Research Legitimized in Changes in Federal R&D Tax Credit

Agricultural Activities Must Involve Qualified Research for the Federal R&D Tax Credit

Growers and producers in the agriculture industry that engage in research and development (R&D) activities can receive a federal tax credit for qualified expenses. These expenses include the salaries of employees involved in R&D, the wages paid to contractors or consultants hired to help with R&D, and the purchase of supplies that were used within the R&D process. Unlike the federal investment tax credit (ITC), the purchase and installation of a new piece of equipment does not qualify for the federal R&D credit unless the taxpayer uses it for qualified research.

What is “qualified research?”

Certain research is specifically excluded from the definition of “qualified research.” These activities include: (1) research conducted after the commercial production of the business component; (2) research related to the adaptation of an existing business component to a particular customer’s requirements or needs; and (3) research related to the duplication of an existing business component. These exclusions are generally intended to be the mirror opposite of qualified research because these activities fail one element of a four-part test, as defined below:

  • Technological-in-nature: The R&D activity must rely on the principles of science, such as physics, chemistry, biology, computer science, or engineering.
  • Permitted purpose: The purpose of the R&D activity must be to develop or improve a business product or process with regards to functionality, performance, quality, or reliability.
  • Elimination of uncertainty: The purpose of the R&D activity must also be to discover information to eliminate technical uncertainty about the development or improvement of a product or process, i.e., the capability, methodology, or appropriateness of the business component design.
  • Process of experimentation: Substantially all of the R&D activity must correspond to elements of a scientific process, i.e., evaluating alternative designs, testing hypotheses, trial and error testing, models and simulations, or other scientific methods for conducting experiments.

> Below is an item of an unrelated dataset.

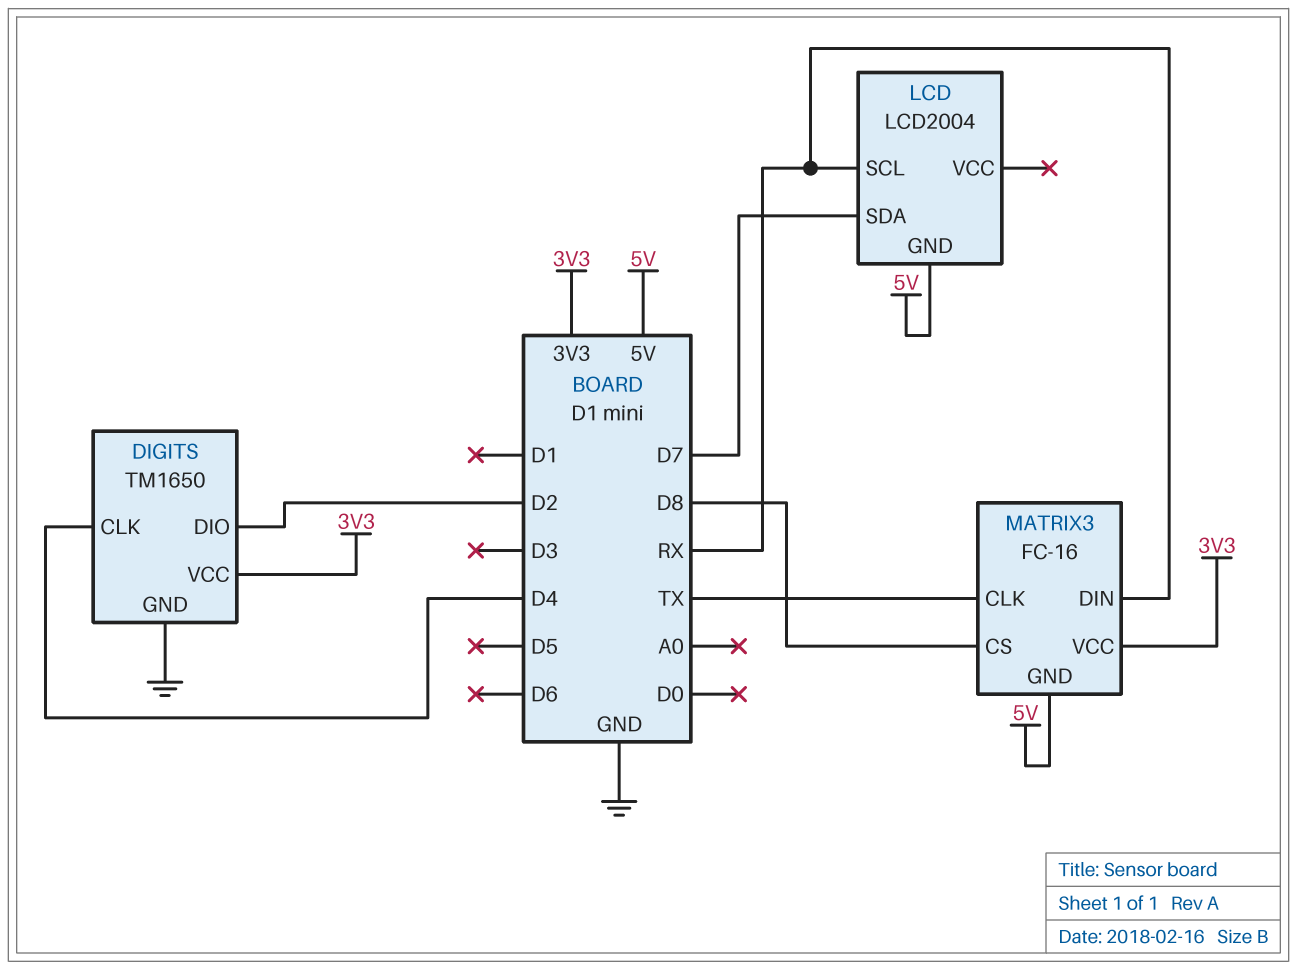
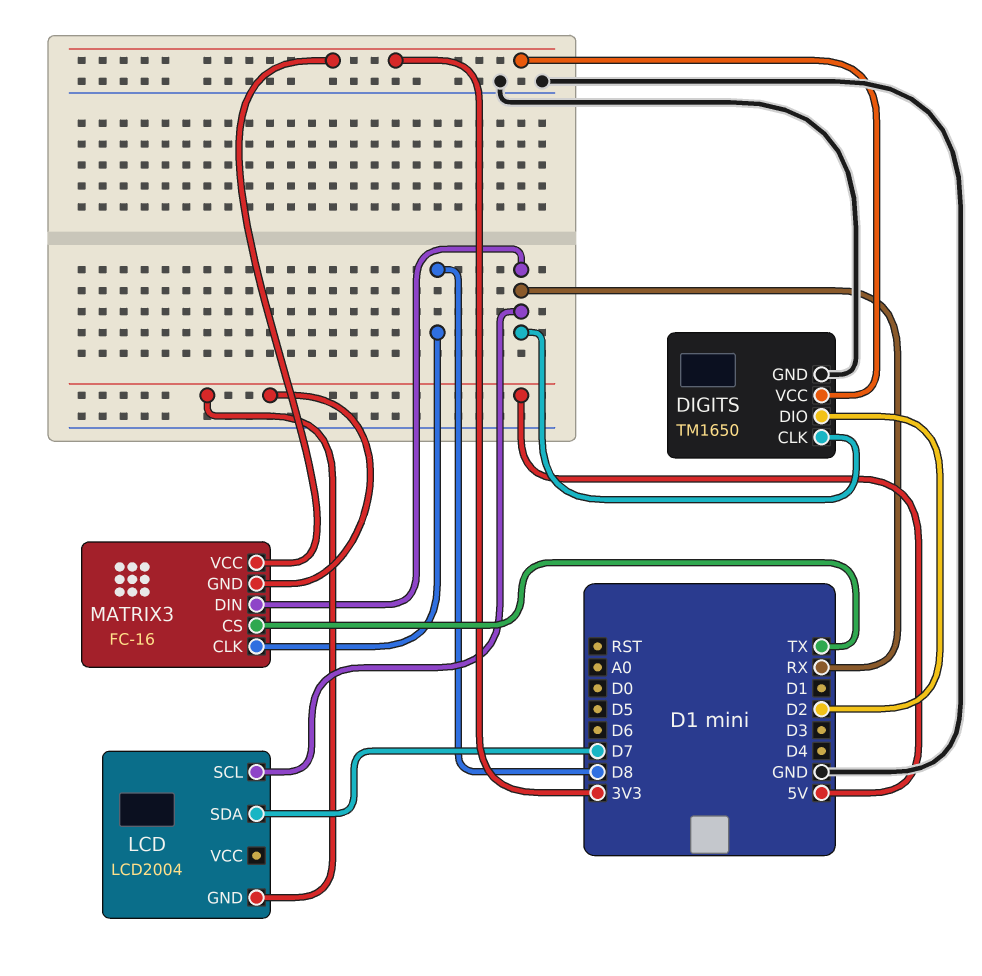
DIGITS pin CLK: D4 -> RX
MATRIX3 pin CLK: TX -> D8
MATRIX3 pin CS: D8 -> TX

When can agricultural producers and growers claim the tax credit for qualified research?

The Protecting Americans from Tax Hikes (PATH) Act of 2015 made the federal R&D credit a permanent part of the Internal Revenue Code to enable taxpayers to plan long-term research projects in reliance on the tax incentive. This tax incentive is available to companies of all sizes and all stages of the revenue cycle. For example, many businesses with no tax liability can apply the credit against their payroll taxes, while small to mid-size business owners (earning less than $50 million in gross receipts) can apply the credit against their Alternative Minimum Tax (AMT) liability. Taxpayers need only document their expenses and make an election to claim the credit on the appropriate federal form. Best practice is to work with certified accounting, legal, and tax professionals to lower the risks of audit while maximizing the benefits of claiming the credit.

What if the research is related to the purchase of a new piece of equipment?

As stated above, R&D activities conducted “after the beginning of commercial production of a business component” are not considered qualified research for the federal R&D tax credit. These are activities that are conducted after the component is developed to the point where it is ready for commercial sale or use. For example, troubleshooting or correcting flaws in the business component are deemed to occur after the production of a business component and do not qualify for the R&D credit.

Are any other credits available?

The federal ITC permits taxpayers to deduct certain purchases that do not qualify for the federal R&D credit because the grower does not use the business component for qualified research. Solar technology, for example, is the primary equipment for which the ITC credit can be claimed. The solar property must be either constructed by the taxpayer or in its first year of service if otherwise acquired by the taxpayer. Any unused portion of the federal ITC can be carried forward if the purchaser’s initial tax liability is insufficient to absorb the full tax credit.

Likewise, several states offer special tax credits for purchasing and installing agricultural equipment, in addition to state R&D credits. For example, Maryland has a “Wineries and Vineyards Tax Credit,” which generally allows an individual or a corporation to claim a credit against its state income tax in an amount equal to 25% of the qualified capital expenses made for two purposes: (1) the establishment of new wineries or vineyards; or (2) the capital improvements made to existing wineries or vineyards. These unused credits can be carried forward for 15 years.

How can agricultural producers and growers properly claim the federal R&D tax credit?

If the R&D activities involve qualified research, then the taxpayer needs to document the agricultural activity in writing, including how any qualified research satisfies the four-part test, in addition to recording all of the taxpayer’s related expenses. While growers and producers in the agriculture industry should not be reluctant to claim credits to which they are entitled, the burden of proof is on the taxpayer to show that the claim was proper. This is especially important for documenting qualified research because the federal R&D credit can be carried forward up to 20 years. Thus, it is incumbent upon all taxpayers to keep their business records safe and organized for an extended period of time.